Undoubtedly a champion of Holiday, Alexander takes pains to note aspects of her life and career that put off her detractors. Her favorite word was “motherfucker.” She was not above taking a slug at people who provoked her. And she did not hide her dismay at the painful discrimination she experienced under the Jim Crow laws of the south.

In fact, Billie continued singing the powerful anti-lynching protest song “Strange Fruit,” which she made famous in 1939–40 as a headliner at Cafe Society, an integrated nightclub in Greenwich Village, despite government warnings to stop. (FBI director J. Edgar Hoover feared “Strange Fruit” would cause discontent among African Americans and others.)

It was then that the FBI put Billie under surveillance.
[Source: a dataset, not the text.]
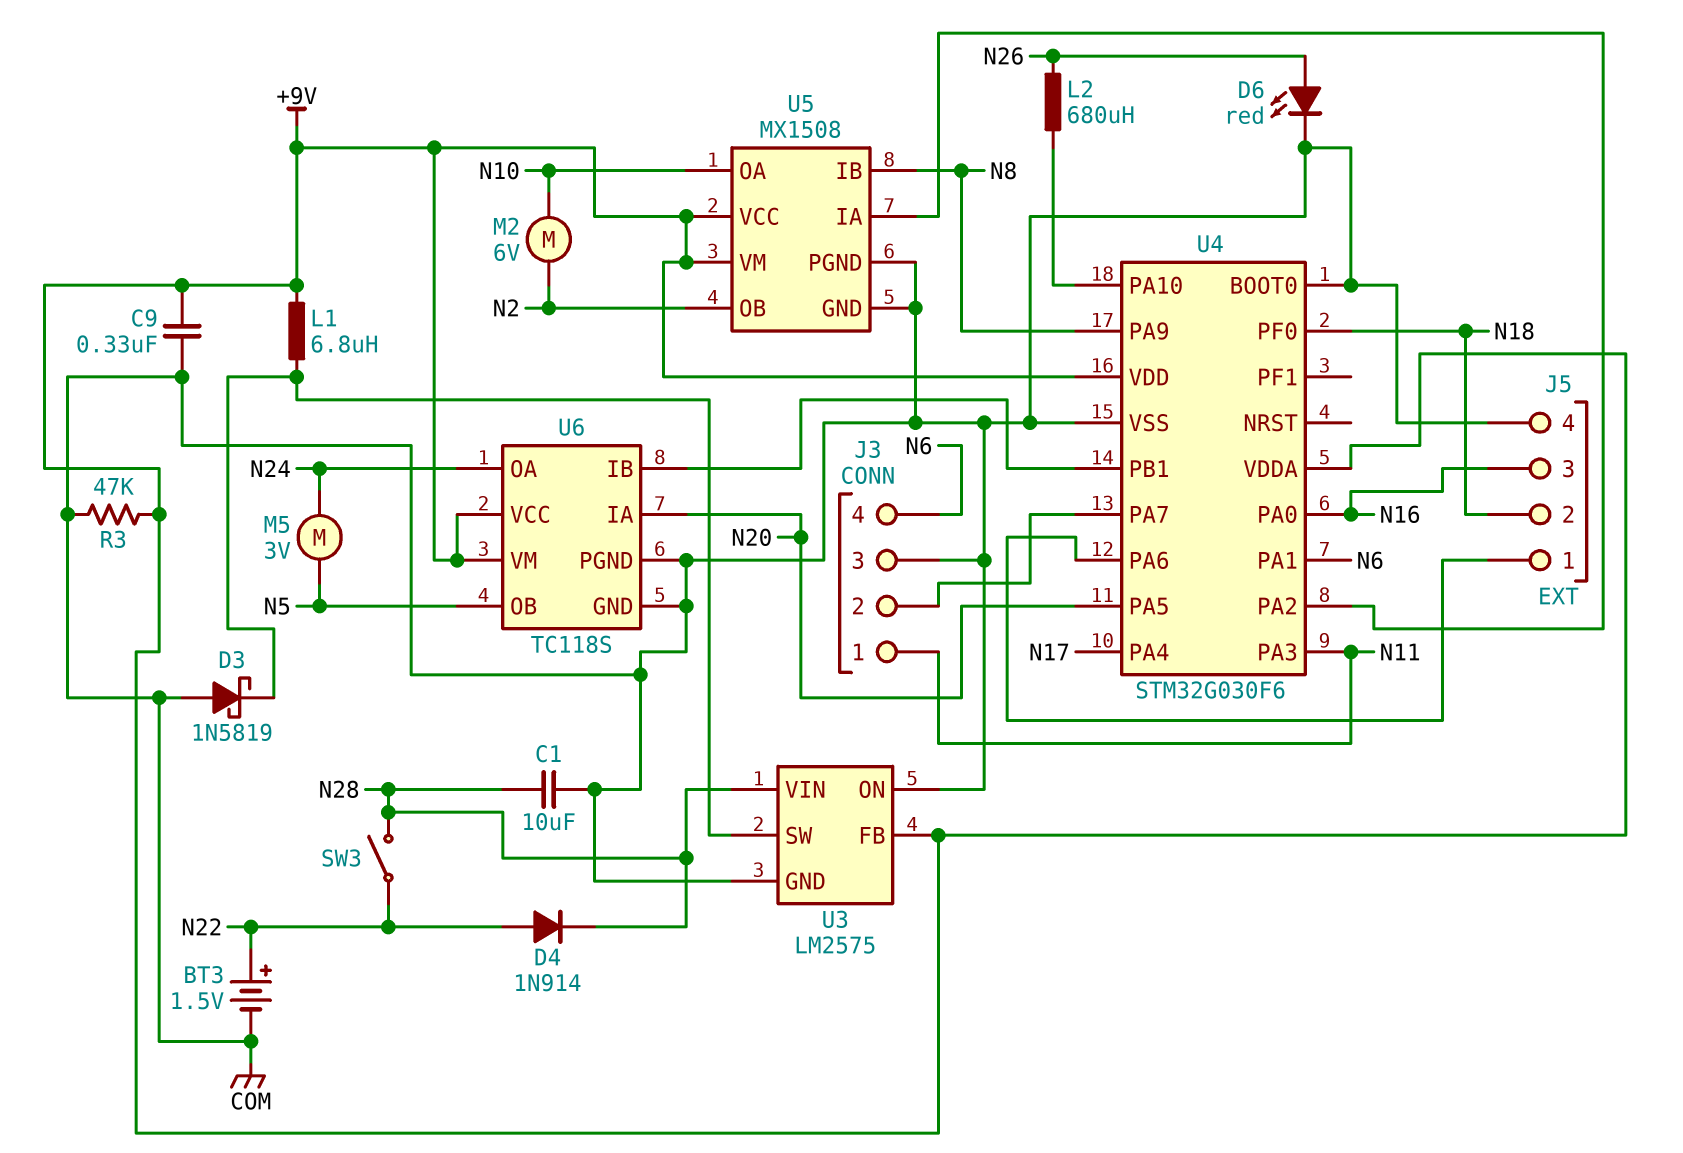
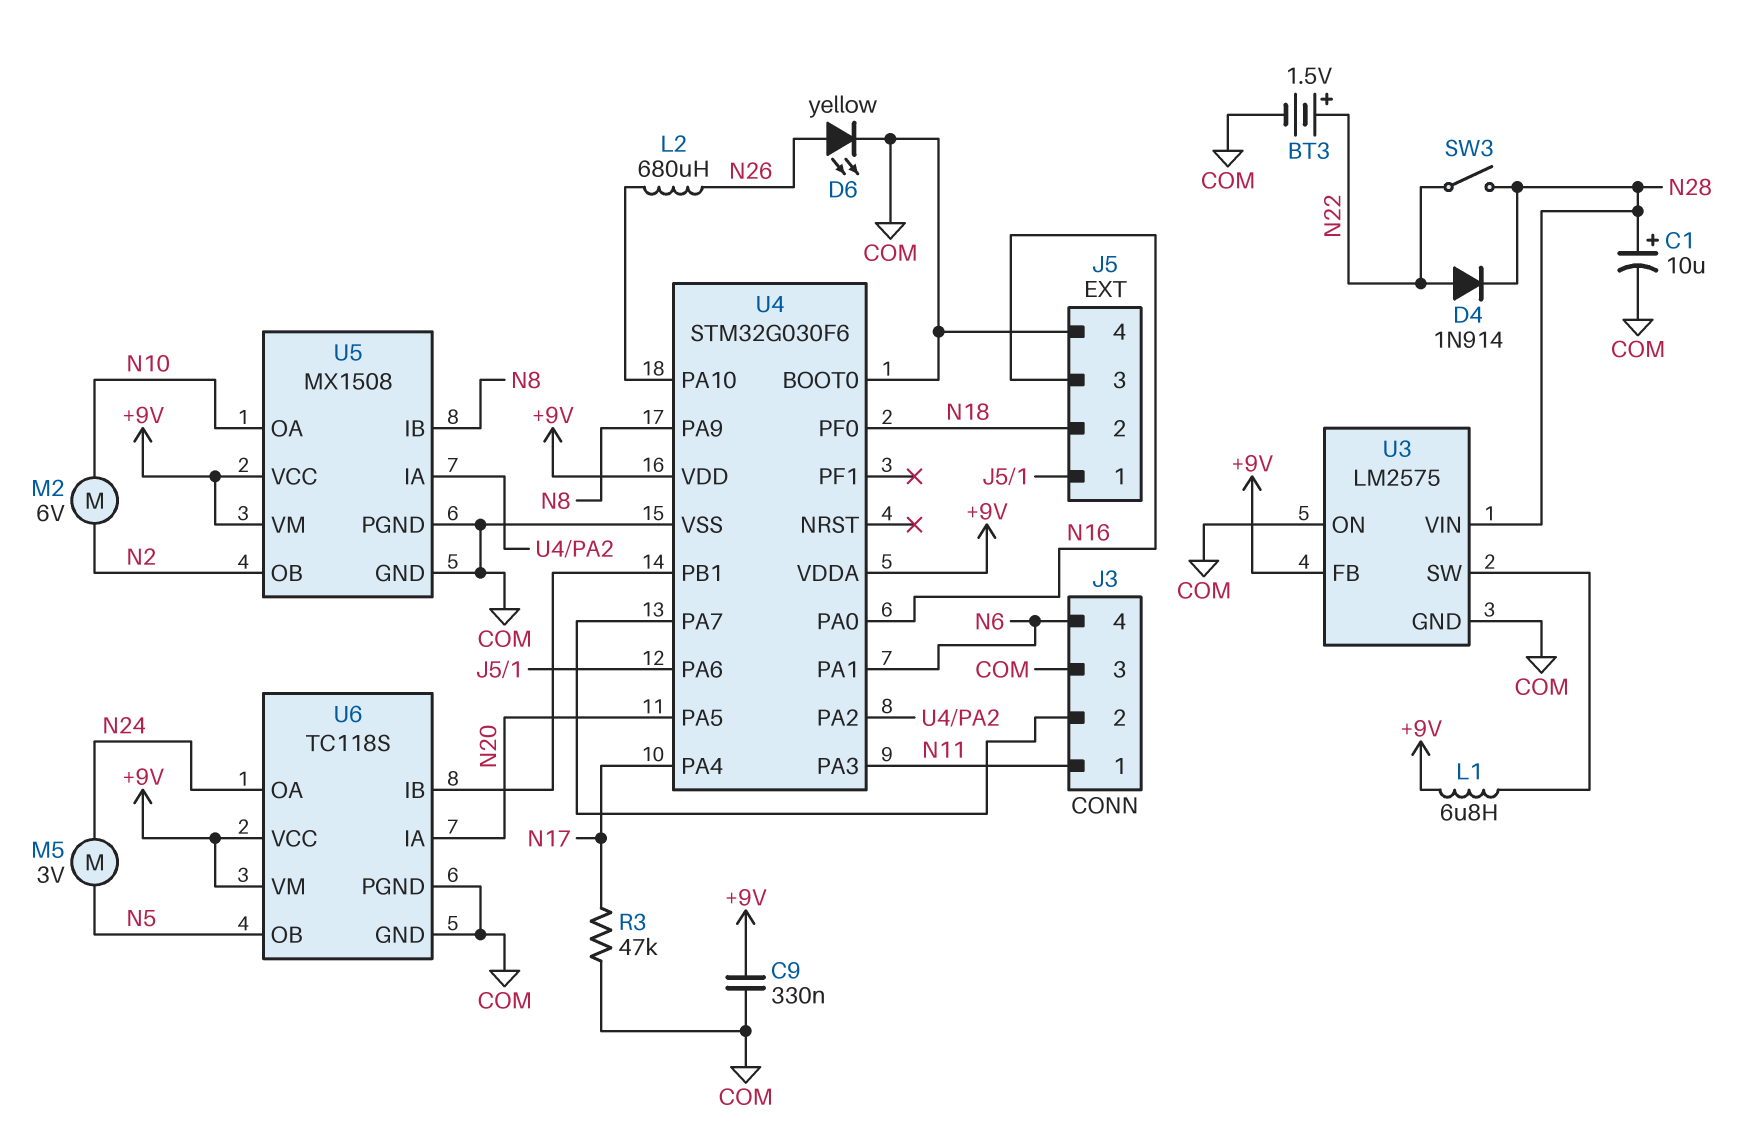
C1: 10uF (COM, N28) -> 10uF (plus N28, minus COM)
D3: schottky 1N5819 (A COM, K U3/SW) -> none
D6: LED red (A N26, K COM) -> LED yellow (A N26, K COM)
R3: 47k (+9V, COM) -> 47k (COM, N17)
When she refused to stop singing the song, “the government launched a vendetta against her, which resulted in a drug bust in 1947 that landed her in prison,” writes Alexander. Sentenced to a year and a day in prison in Alderson, West Virginia, she was released for good behavior after nine months, which sparked “a protracted campaign of harassment by the government that continued for the next decade.”

The drug possession conviction led to her losing her New York City Cabaret Card, preventing her working anywhere that sold alcohol. The effect was to deprive Holiday of gigs in high-paying New York nightclubs. She subsequently performed in concert venues and theaters.

As singer Annie Ross told the author: “’Strange Fruit’ was a factor in why they went after Lady Day, but the greater reason was that she was successful, and people loved her and they loved her singing. She had to be brought down a notch.”

The author calls Billie “the consummate performer whose gift was her ability to make a listener experience the emotion she was feeling as she sang a song.”

As a writer, he, too, is a stellar performer, using his considerable writing skills to help readers experience the emotional tenor of Holiday’s turbulent life. His book is quite special—authoritative, highly readable, and filled with vivid scenes.

Toward the end, when she was in critical condition in Knickerbocker Hospital, a private facility in Manhattan, where she was admitted smelling of alcohol and with needle track marks on her arm, Billie was visited by an old friend. “I can’t tell you how much I love [the album] Lady in Satin,” Frank Sinatra told her.

Years before, she had taught Sinatra phrasing when he was breaking away from singing with big bands. “I may have showed you how to bend a note, Frankie,” she said. “That’s all.” He always credited her as being a major influence on his career.

She died at Knickerbocker, at 44, but not before she was arrested in her hospital bed by police. “Billie Caught with Heroin in Hospital” was the predictable headline in one New York paper.

No one was more devastated by her death than Sinatra, writes Alexander. He was “inconsolable,” crying and drinking for two days in his Manhattan apartment.